De acordo com Amatte, um ataque similar poderia afetar o sistema de totalização de votos ou outras esferas do TSE, mas nunca as urnas, já que os equipamentos, em si, não estão conectados à internet. Por isso, os os boletins de urna são impressos ao final da votação em diferentes vias. Em caso de qualquer ataque ou suspeita de interferência externa, há provas autenticadas que permitem uma checagem segura dos votos.

O especialista considera que as invasões recentes ligaram o alerta nas instituições, que devem renovar os cuidados para se proteger de ataques.

“Ninguém quer ter esse tipo de problema. Sendo assim, acredito que todos os órgãos públicos estão, neste momento, analisando suas redes e suas capacidades internas de detecção, análise e resposta”, afirma. “Caso necessário, medidas complementares de segurança serão tomadas, porém nada muito específico ou focado em eleições”.

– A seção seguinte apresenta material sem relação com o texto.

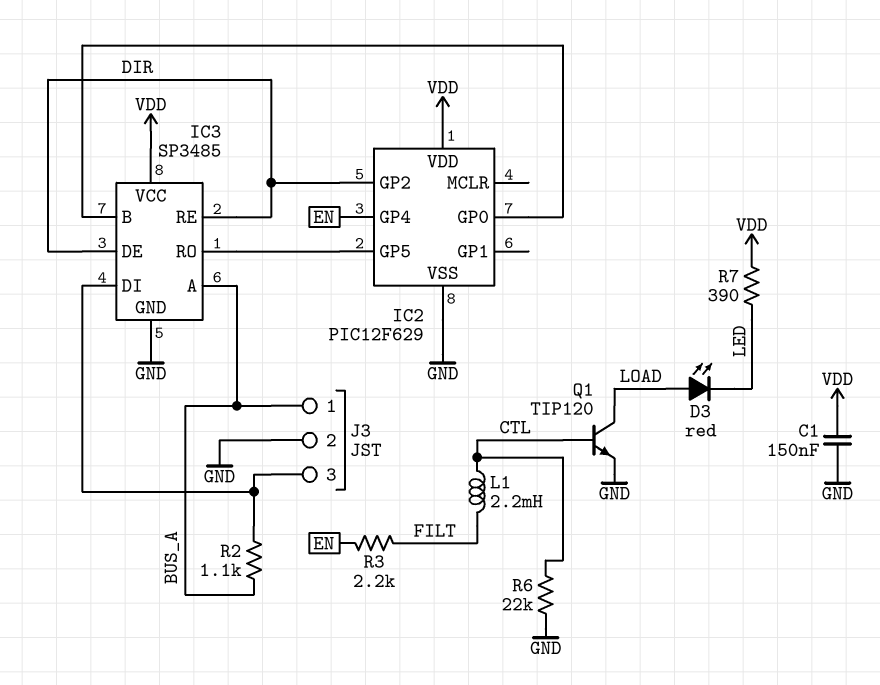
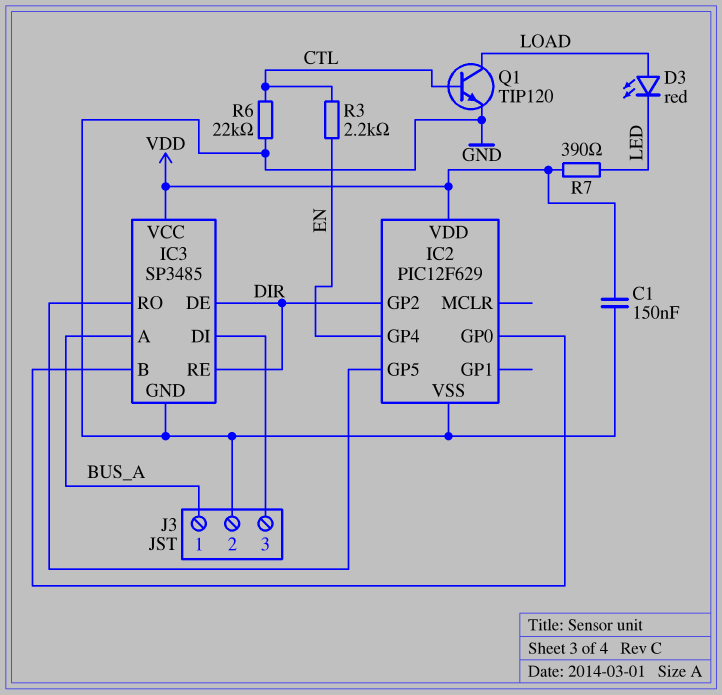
L1: 2.2mH (CTL, FILT) -> none
R2: 1.1k (BUS_A, IC3/DI) -> none
R3: 2.2k (EN, FILT) -> 2.2k (CTL, EN)

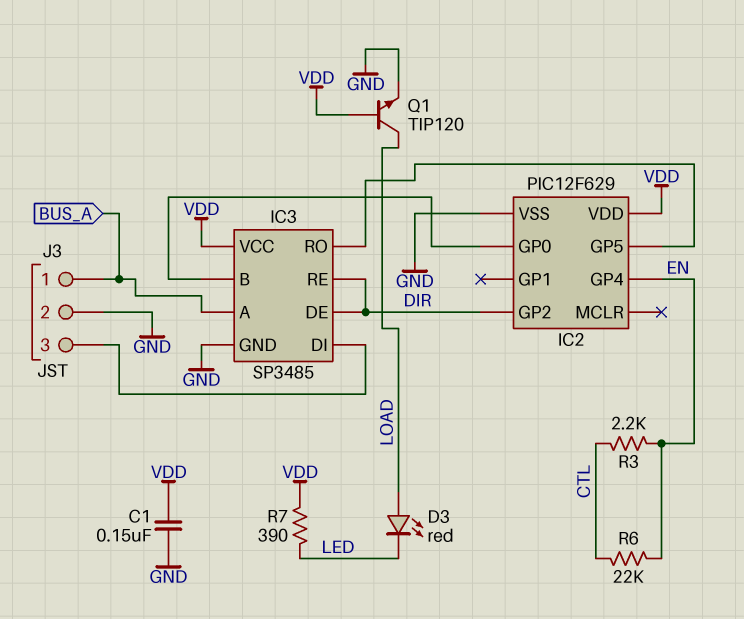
Q1: NPN TIP120 (B CTL, C LOAD, E GND) -> NPN TIP120 (B VDD, C LOAD, E GND)
R6: 22k (CTL, GND) -> 22k (CTL, EN)

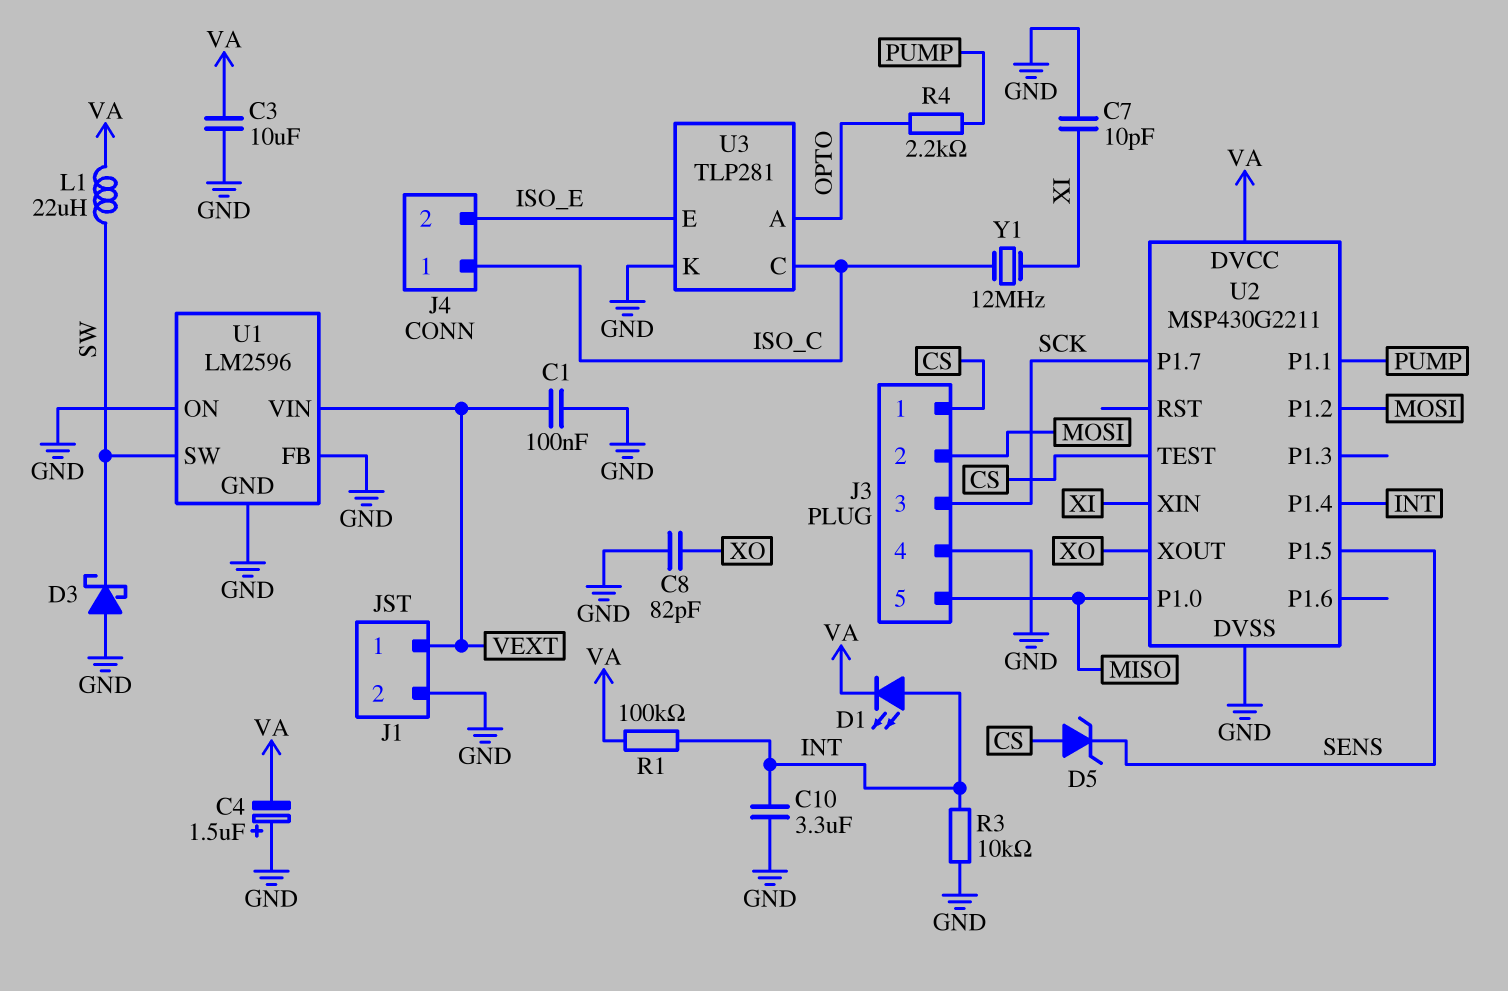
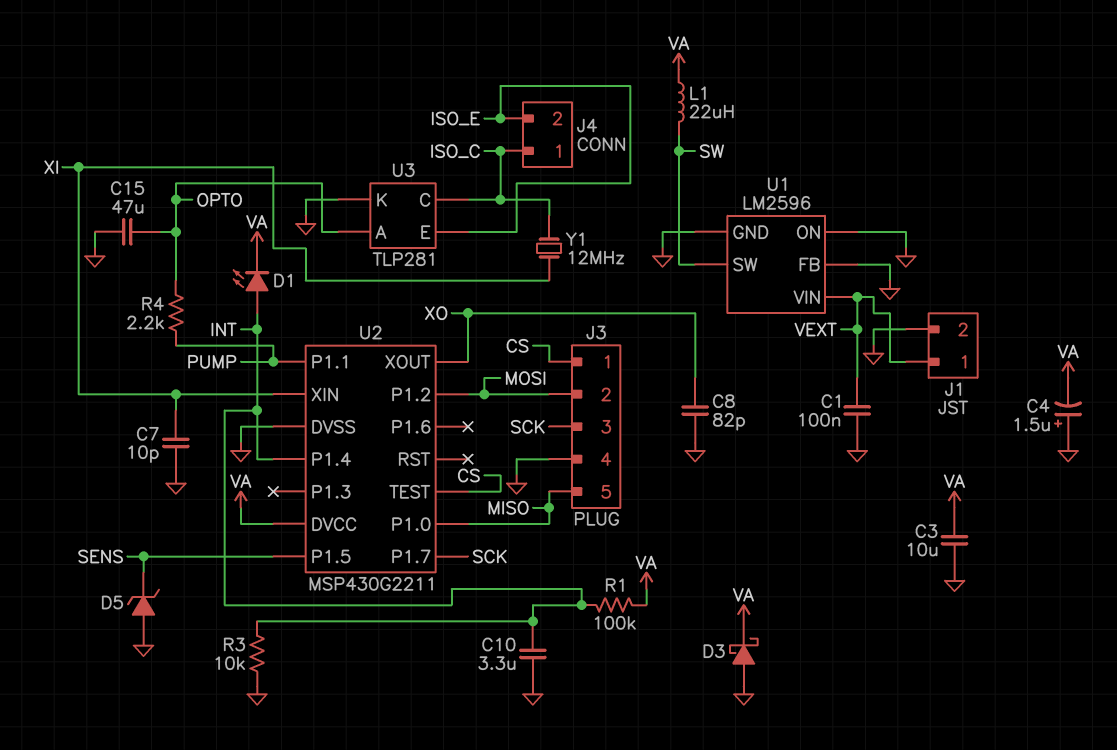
C15: none -> 47uF (GND, OPTO)
D3: schottky (A GND, K SW) -> schottky (A GND, K VA)
D5: zener (A CS, K SENS) -> zener (A GND, K SENS)

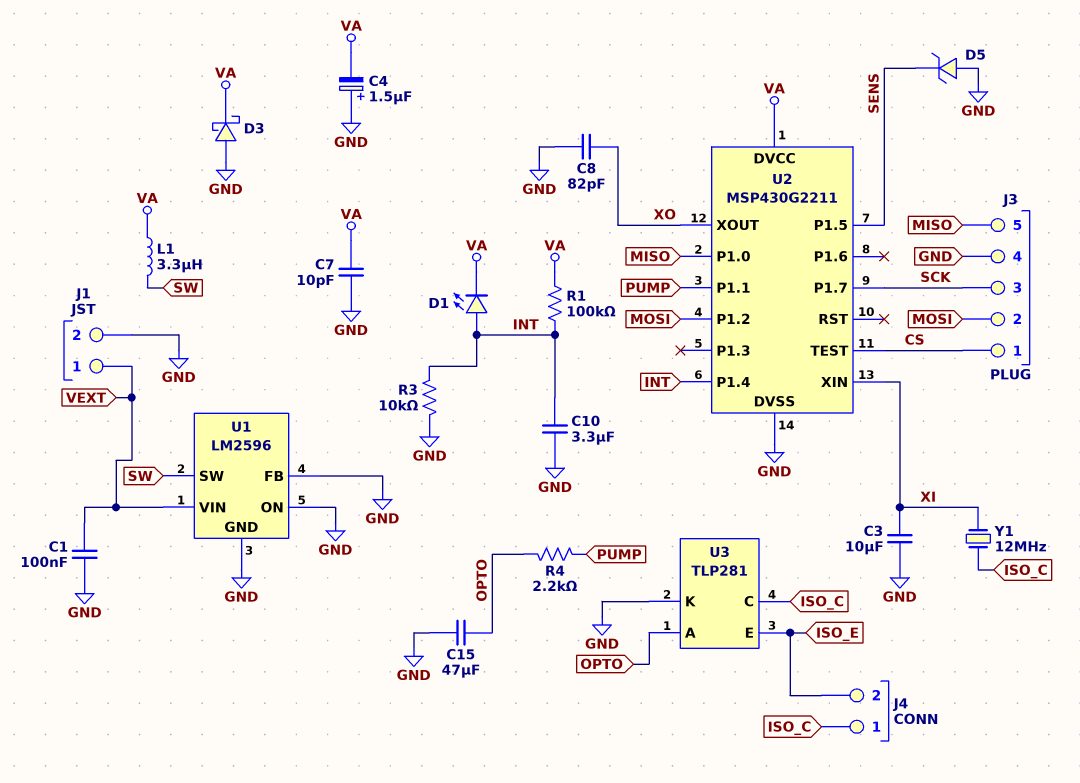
C3: 10uF (GND, VA) -> 10uF (GND, XI)
C7: 10pF (GND, XI) -> 10pF (GND, VA)
L1: 22uH (SW, VA) -> 3.3uH (SW, VA)

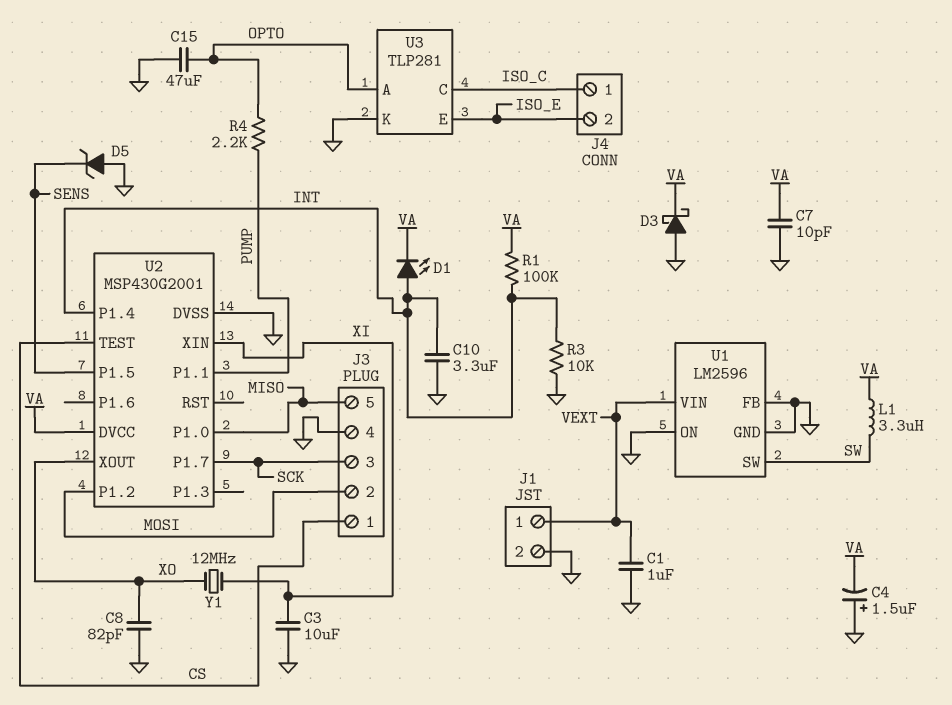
C1: 100nF (GND, VEXT) -> 1uF (GND, VEXT)
U2: MSP430G2211 -> MSP430G2001
Y1: 12MHz (ISO_C, XI) -> 12MHz (XI, XO)

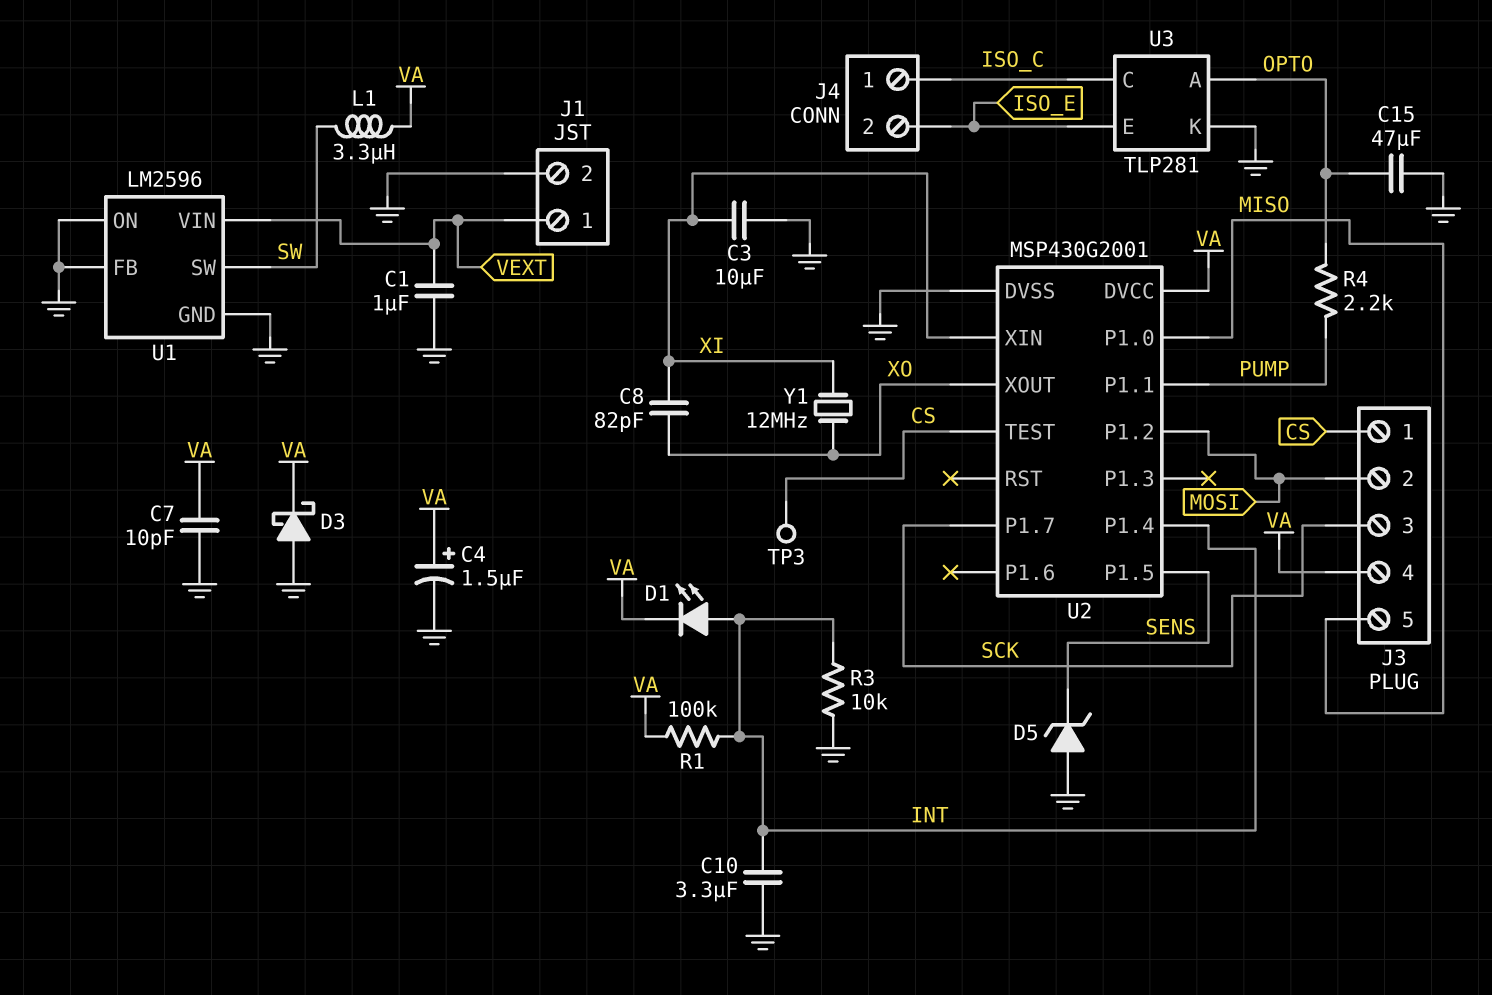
C4: 1.5uF (plus GND, minus VA) -> 1.5uF (plus VA, minus GND)
C8: 82pF (GND, XO) -> 82pF (XI, XO)
J3 pin 4: GND -> VA
TP3: none -> test point (CS)

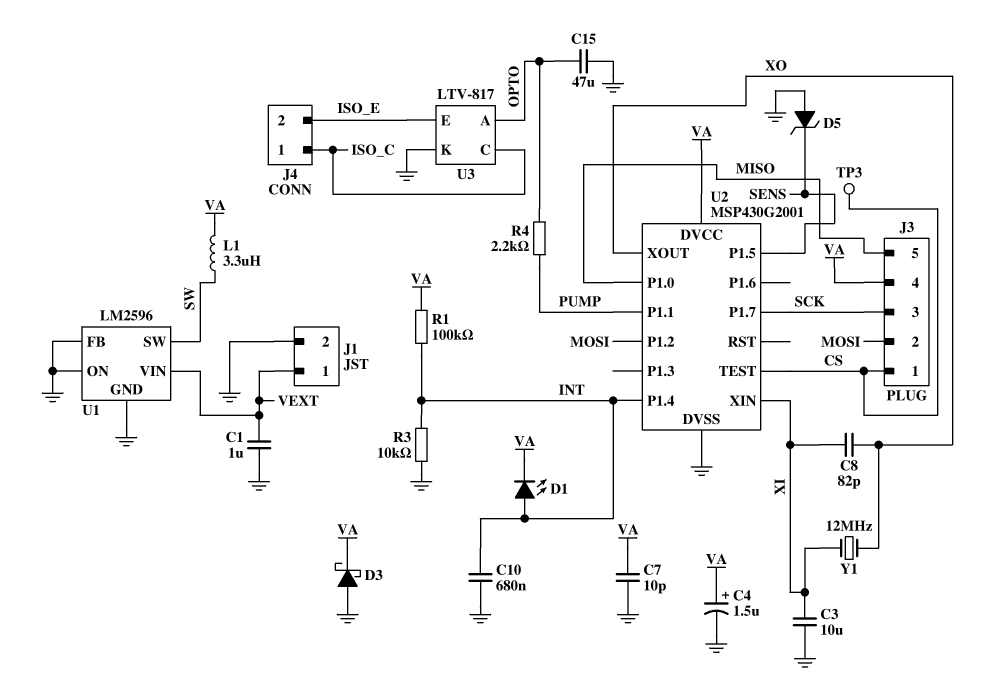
C10: 3.3uF (GND, INT) -> 680nF (GND, INT)
U3: TLP281 -> LTV-817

O TSE também realiza testes com os equipamentos antes das eleições para averiguar a inviolabilidade da urna. Neste ano, dos 13 planos de ataque feitos pelas entidades que participaram dos testes, apenas dois conseguiram obter sucesso parcial, sem chegarem ao resultado final. Peritos da Polícia Federal (PF) conseguiram romper uma das diversas barreiras de proteção, mas não conseguiram alterar os dados de eleitores e de candidatos.

Verificação

Em sua terceira fase, o Comprova verifica conteúdos suspeitos que tenham viralizado nas redes sociais tratando sobre o processo eleitoral, políticas públicas do governo federal ou sobre a pandemia.

O post verificado aqui, com 7,6 mil curtidas e cerca de 1,4 mil compartilhamentos no Twitter, desinforma ao equiparar um ataque virtual real ocorrido com instituições brasileiras à possibilidade de invasão de urnas, para colocar em xeque o sistema eleitoral brasileiro. Este tipo de questionamento inconsistente e sem provas, estimulado pelo próprio presidente Jair Bolsonaro (sem partido), ajuda a descredibilizar o processo democrático brasileiro.

Enganoso, para o Comprova, é o conteúdo que usa dados imprecisos; ou que confunde, com ou sem a intenção deliberada de causar dano.